Méditation et musique réduiraient le déclin cognitif chez des sujets à risque d’Alzheimer

Stéphanie Lavaud

Auteurs et déclarations

28 février 2017

Un effet à 3 mois, maintenu à 6 mois

A 3 mois, chacun des participants des deux groupes présentait une amélioration conséquente et significative de ses performances cognitives et mémorielles (MFQ, DSST, TMT-A/B, P ≤ 0,04) par rapport à l’entrée dans l’étude. Ces gains se sont maintenus, voire améliorés, à 6 mois ( P ≤ 0,006). A la fin de l’étude, 55% des participants ont affirmé avoir moins d’inquiétudes concernant leur mémoire par rapport au début de l’étude.

Dans les deux groupes, les taux d’adhésion aux 2 types d’intervention ont été élevés et les taux d’abandon faibles (92% des participants ont été au bout des 12 semaines et 88% ont pratiqué pendant 6 mois).

Les résultats n’ont été affectés ni par le sexe, l’âge, le statut pondéral, les antécédents de dépression/anxiété, le nombre de facteurs de risque de la maladie d’Alzheimer, les performances cognitives à l’état basal ou les modifications de traitement.

Quand on compare à d’autres études du même type, mais avec des populations différentes, les bénéfices observés ici sont similaires ou supérieurs à ceux rapportés avec de des exercices classiques, du Tai Chi, de l’entrainement cognitif, ou d’autres multi-interventions chez des adultes âgés avec ou sans atteinte cognitive. De façon intéressante, ces résultats, et en particulier ceux du groupe KK – cohérents avec d’autres études utilisant les mêmes techniques – montrent un effet plus marqué sur les fonctions cognitives que ce qui est obtenu avec la méditation de pleine conscience (mindfulness). Les chercheurs n’ont pas d’explication claire si ce n’est une meilleure observance avec la méditation KK, en raison de sa durée courte. Ils avancent aussi son aspect actif et multimodal faisant intervenir de façon coordonnée chant, mouvement et visualisation (voir encadré Kirtan Kriya).

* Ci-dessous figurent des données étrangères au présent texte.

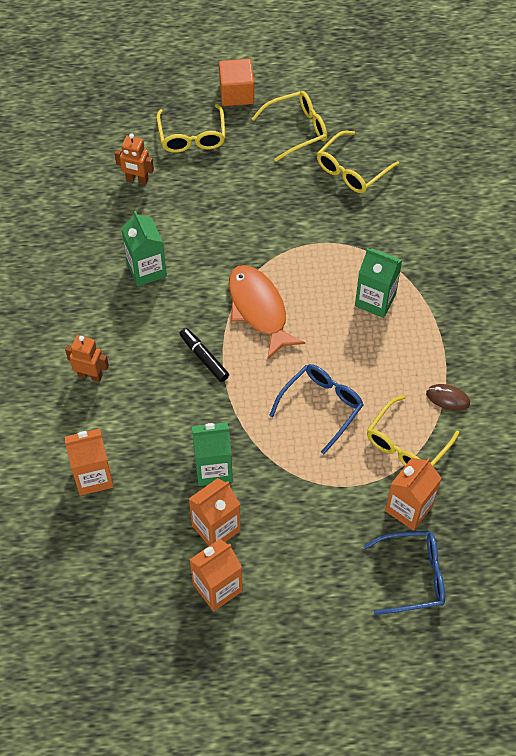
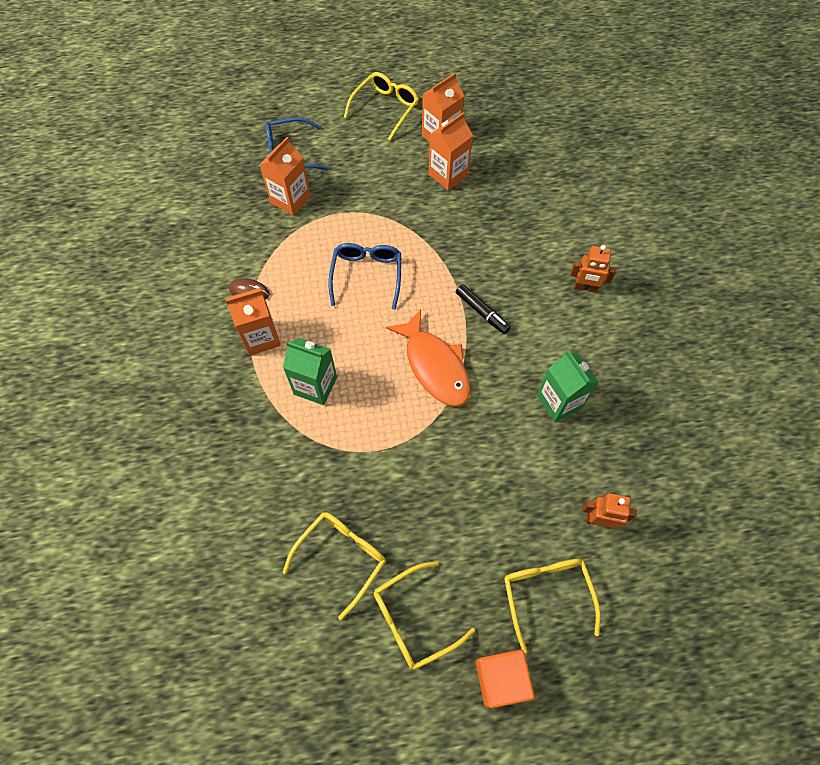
camera: 175 degrees right, 5 degrees up
(93, 476) = (557, 204): orange carton -> orange carton (261, 337)
(213, 468) = (457, 217): green carton -> none
(321, 406) = (366, 275): blue glasses -> blue glasses turned 150 degrees clockwise
(406, 444) = (290, 249): yellow glasses -> yellow glasses (385, 108)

Effet protecteur contre le stress, le vieillissement et l’inflammation

Les mécanismes par lesquels méditation et musique agissent sont eux aussi encore mal compris, mais pourraient faire intervenir différentes voies. L’équipe de Kim Innes a ainsi montré (et publié) que ces deux types d’intervention ont amélioré le sommeil, l’humeur, le stress, le bien-être et la qualité de vie des participants, avec des bénéfices plus marqués chez ceux qui pratiquaient la méditation KK, suggérant une connexion entre un mieux d’ordre psycho-social et des améliorations sur le plan cognitif [2]. Là aussi, les bénéfices étaient significatifs à 3 mois, plus importants dans le groupe méditation KK, et maintenus voire améliorés à 6 mois.

On sait aussi que musique et méditation peuvent promouvoir des modifications cérébrales d’ordre structurel et fonctionnel (voir encadré ci-après) avec des répercussions possibles sur les processus cognitifs, la mémoire, la régulation émotionnelle et la récompense. Un effet protecteur contre le stress, entrainant un maintien de la longueur des télomères a été évoqué, de même qu’une atténuation de l’expression de gènes impliqués dans le stress oxydatif et le vieillissement cellulaire. Enfin, bien que les études soient éparses, méditation et musique semblent agir dans le sens d’une réduction de l’inflammation.

Au final, malgré des limites évidentes comme l’absence d’aveugle et de possibles biais (volontaires jeunes, éduqués et motivés ; effet de l’entrainement ; etc), « cette étude pilote suggère que la plainte de mémoire préclinique peut être une fenêtre idéale pour une intervention thérapeutique chez les adultes à risque de maladie d’Alzheimer », écrivent les auteurs. Sous réserve, comme toujours, que d’autres études confirment le bénéfice potentiel de la méditation KK et de la musique.